The timing of our visit to Can Decreix could not have been better as it coincided with the annual grape harvest and wine making day. As François said, in a world dominated by industrial agriculture and machines, grape picking and wine making is one of the last remaining agricultural traditions in France which is truly sociable, involving many hands working together to produce a product which itself is enjoyed as part of other social occasions. The Can Decreix grape harvest is extra-special and fitting for the Bike Tour too, since it is done entirely using bicycles to transport the grapes along the 2km mountain track from the vineyard to the wine making cave.
We set off on our bicycles for the vineyard at 7am to avoid the midday sun and the rain forecast for later that day (wine picking is best done after a period of dry weather since rain dilutes the sugar concentration in the grapes). The convoy of 20 bikes and 4 bike trailers followed the steep winding dirty track which traversed the edge of a steep valley surrounded by mountains. On our way we passed many other families picking grapes, one of which was angry with us for having stolen some grapes from their field the previous day and shouted ‘cabron’ as we went past (in a half-jokey way!). The grape picking itself lasted for around 3 hours and by the end we had filled our trailers and panniers to the brim with a mix for black (~90%), red and white grapes, all from the Grand National family. We got the job done just before the heavens opened and by the time we had cycled back down the hill everyone was soaked.
In the afternoon it was time to clean those sweaty and smelly Ecotopia feet ready for grape squashing. The grapes (of all colours) were poured into three large buckets, each big enough for two people to squelch around in a soup of grapes, branches and juice. The soup was then poured into the 350 litre barrel which is left to ferment, then later pressed/filtered and after that matured in the barrel for around a year or two before bottling.
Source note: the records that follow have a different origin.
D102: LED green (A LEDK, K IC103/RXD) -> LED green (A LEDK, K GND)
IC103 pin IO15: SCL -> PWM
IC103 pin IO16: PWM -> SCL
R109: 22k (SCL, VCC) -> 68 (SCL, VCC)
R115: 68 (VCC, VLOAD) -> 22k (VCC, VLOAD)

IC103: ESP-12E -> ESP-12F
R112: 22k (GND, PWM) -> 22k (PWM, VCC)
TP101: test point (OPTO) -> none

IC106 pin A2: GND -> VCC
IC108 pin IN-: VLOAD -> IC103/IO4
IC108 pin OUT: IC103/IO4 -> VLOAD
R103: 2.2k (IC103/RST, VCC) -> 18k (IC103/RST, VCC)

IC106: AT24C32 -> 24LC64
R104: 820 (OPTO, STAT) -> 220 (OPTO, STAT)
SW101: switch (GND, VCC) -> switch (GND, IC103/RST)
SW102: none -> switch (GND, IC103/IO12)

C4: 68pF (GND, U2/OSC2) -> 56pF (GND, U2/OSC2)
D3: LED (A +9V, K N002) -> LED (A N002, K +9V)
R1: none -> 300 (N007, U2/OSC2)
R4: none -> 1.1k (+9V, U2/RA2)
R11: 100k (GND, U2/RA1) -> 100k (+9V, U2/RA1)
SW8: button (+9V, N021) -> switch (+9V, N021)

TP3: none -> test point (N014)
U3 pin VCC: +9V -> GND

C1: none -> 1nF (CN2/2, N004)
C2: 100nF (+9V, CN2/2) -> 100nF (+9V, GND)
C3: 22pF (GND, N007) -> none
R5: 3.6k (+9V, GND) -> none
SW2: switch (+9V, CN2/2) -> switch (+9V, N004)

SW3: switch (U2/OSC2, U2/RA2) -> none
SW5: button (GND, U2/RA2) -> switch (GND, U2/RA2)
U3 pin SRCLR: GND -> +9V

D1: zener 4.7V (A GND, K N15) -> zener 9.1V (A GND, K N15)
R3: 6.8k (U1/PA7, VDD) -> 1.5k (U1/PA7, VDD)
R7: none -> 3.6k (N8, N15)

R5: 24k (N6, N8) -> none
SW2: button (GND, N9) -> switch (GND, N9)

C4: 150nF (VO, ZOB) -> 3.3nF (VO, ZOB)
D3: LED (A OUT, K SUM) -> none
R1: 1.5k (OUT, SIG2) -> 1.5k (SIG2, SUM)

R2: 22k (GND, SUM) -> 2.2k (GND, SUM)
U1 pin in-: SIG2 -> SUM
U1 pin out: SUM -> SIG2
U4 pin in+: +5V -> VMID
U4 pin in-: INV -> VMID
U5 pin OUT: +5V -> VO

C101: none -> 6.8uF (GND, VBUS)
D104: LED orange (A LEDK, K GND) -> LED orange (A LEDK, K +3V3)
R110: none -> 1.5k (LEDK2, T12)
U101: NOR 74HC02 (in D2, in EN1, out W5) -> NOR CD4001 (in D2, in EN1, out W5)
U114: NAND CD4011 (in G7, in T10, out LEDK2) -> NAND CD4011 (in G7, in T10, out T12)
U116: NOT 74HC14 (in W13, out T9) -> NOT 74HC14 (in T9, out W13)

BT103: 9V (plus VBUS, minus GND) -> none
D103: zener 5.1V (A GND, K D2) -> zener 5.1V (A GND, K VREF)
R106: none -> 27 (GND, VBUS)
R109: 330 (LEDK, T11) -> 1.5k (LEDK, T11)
Unlike more industrial wine making processes, which remove the grapes from their branches before squashing and add sulphates, the wine made a Can Decreix includes the branches during fermentation, which adds tannins and natural yeast to the fermentation process.
That day we also learnt about what makes red wine red wine and white wine white wine. And guess what… it’s not the colour of the grapes! White wine and red wine can be made for any colour of grape (black, red or white). What distinguishes them is the stage in the process when they as pressed/filtered. White wine is filtered before fermentation, whilst red wine is fermented first with the skins and this allows the tannins some colour to travel from the skins to the juice. But there is twist in the story, just to confuse things. Most ‘white wine’ is made from white grapes and most ‘red wine’ is made from black/red grape, but this is not what makes it a white or red wine!
On our final day at Can Decreix people mostly did their own thing, some making grape juice (we had filled the wine barrel with still loads of grapes to spare!), some worked on the oppression topic and some of us hiked to the top of Puig de Querroig (670m). That evening we enjoyed a final beautiful meal with François, Crystal and the other amazing volunteers at the project, with more cactus vinegar and zero-kilometre zero-carbon wine.